Es ist Wahlkampf in Deutschland, und kaum ein Tag vergeht, an dem nicht Enthüllungen über politisches Spitzenpersonal zutage kommen. Derzeit besonders im Kreuzfeuer steht Gesundheitsminister Jens Spahn. Spahn, der noch vor kurzem als politischer Nachwuchsstar galt und den CDU-Kanzlerkandidaten Armin Laschet zum persönlichen Sozius erkor, droht der politische Genickbruch.
Minderwertige Masken als «Geschenk» an Pflegeheime?
Es musste schnell gehen letzten Frühling. Hunderte Millionen von Masken bestellte das Gesundheitsministerium in aller Welt, manche davon überteuert und ohne die erforderliche EU-Zertifizierung.
Spahn hielt die Masken nach eigener, vereinfachter Prüfung trotzdem für tauglich. Sein Ministerium verteilte sie an Pflegeheime und plante, sie Obdachlosen und Behinderten zur Verfügung zu stellen. Besser als nichts, schien der Gedanke zu sein. Das SPD-geführte Arbeitsministerium lehnte den Plan wegen Sicherheitsbedenken ab.
CDU spricht von «Wahlkampfmanöver»
Am Wochenende machte der Spiegel den Plan öffentlich, nachdem bereits die Zeit über mangelhafte Masken berichtet hatte, die vom Gesundheitsministerium an Pflegeheime verteilt worden waren. Die SPD forderte daraufhin Spahns Rücktritt, die FDP einen Sonderermittler und nun gab es dazu eine Debatte im Bundestag, die es in sich hatte.
«Schäbig» seien die Vorwürfe, wehrte sich die CDU-Fraktion lauthals.
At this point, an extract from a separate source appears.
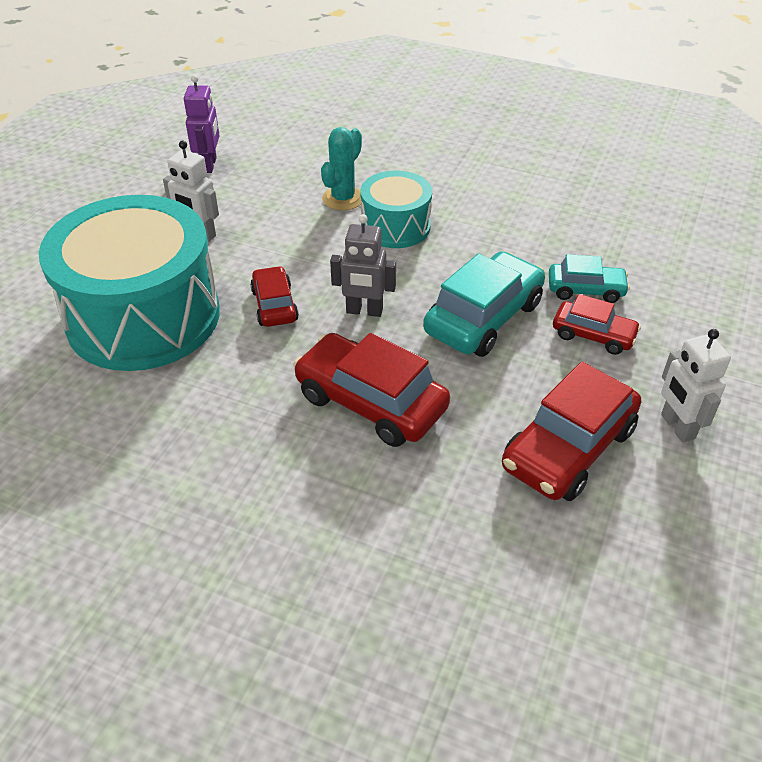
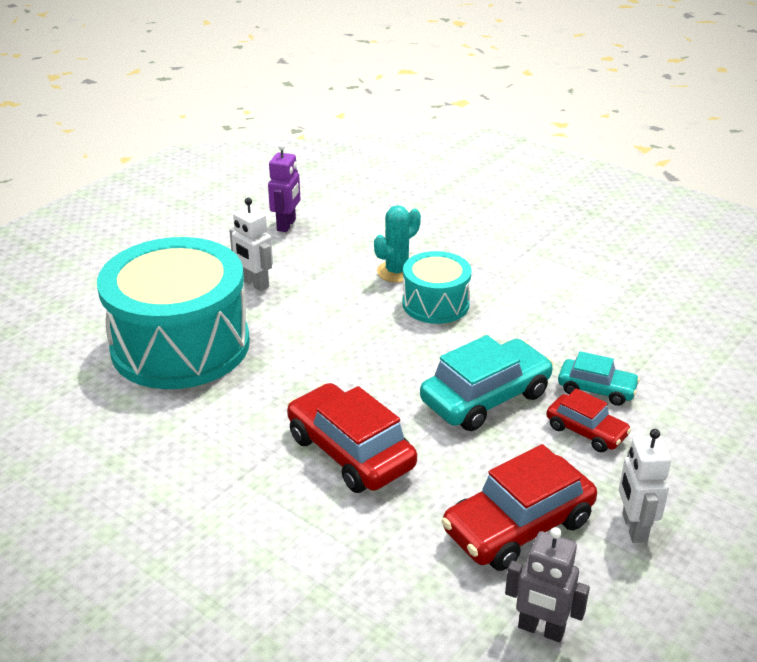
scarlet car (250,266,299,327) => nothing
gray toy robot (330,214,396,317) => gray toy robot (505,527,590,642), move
Doch die Opposition legte offizielle Testresultate vor, die belegen, dass das Gesundheitsministerium tatsächlich minderwertige Masken verteilte und präsentierte zweifelhafte Verträge, die der Gesundheitsminister mit Maskenlieferanten geschlossen hatte.
Spahn selbst äusserte sich nicht, wies aber schon vor Tagen alle Vorwürfe zurück, schwor, die Masken seien einwandfrei gewesen und das ganze ein Wahlkampfmanöver, um ihn kaltzustellen. CDU-Kanzlerkandidat Armin Laschet nahm Spahn in Schutz und selbst die Kanzlerin verteidigte ihren Minister. Zu viel steht für die Partei gerade auf dem Spiel.
Riskante Strategie
Doch Angriff als Verteidigungsstrategie ist in diesem Fall riskant. Die mutmasslich mangelhaften Masken sind im Umlauf und es gibt starke Hinweise, dass deren Qualität in mehreren Fällen tatsächlich unter den geltenden Sicherheitsstandards liegt. Die Vehemenz, mit der Spahn das Gegenteil behauptet, könnte ihm zum Verhängnis werden.
Es ist zudem nicht Spahns erster Patzer in der Pandemie: Seine Verordnung, die den Betrieb unzähliger Testzentren im Land regelt, lud regelrecht zum Betrug ein, mit gewaltigen finanziellen Folgen für die Steuerzahlerinnen und -zahler. Grossaufträge wurden zweifelhaft vergeben und vollmundige Ankündigungen des Ministers nicht eingehalten.
Spahns politische Zukunft infrage gestellt
Spahn habe als Gesundheitsminister mehrfach «versagt», sagte die FDP in der aktuellen Debatte im Bundestag, und lasse jegliche Selbstkritik vermissen. Zumindest trägt Spahn kaum zur Aufklärung der Affäre bei. Die Verunsicherung nach dieser Geschichte dürfte bei vielen gross sein.
So kurz vor der Bundestagswahl und noch immer mitten in der Pandemiebewältigung ist ein Rücktritt des Gesundheitsministers höchst unwahrscheinlich. Aber Spahns politische Zukunft ist infrage gestellt. Auf einen warmen Platz in einer möglichen Regierung von Armin Laschet sollte er nicht wetten.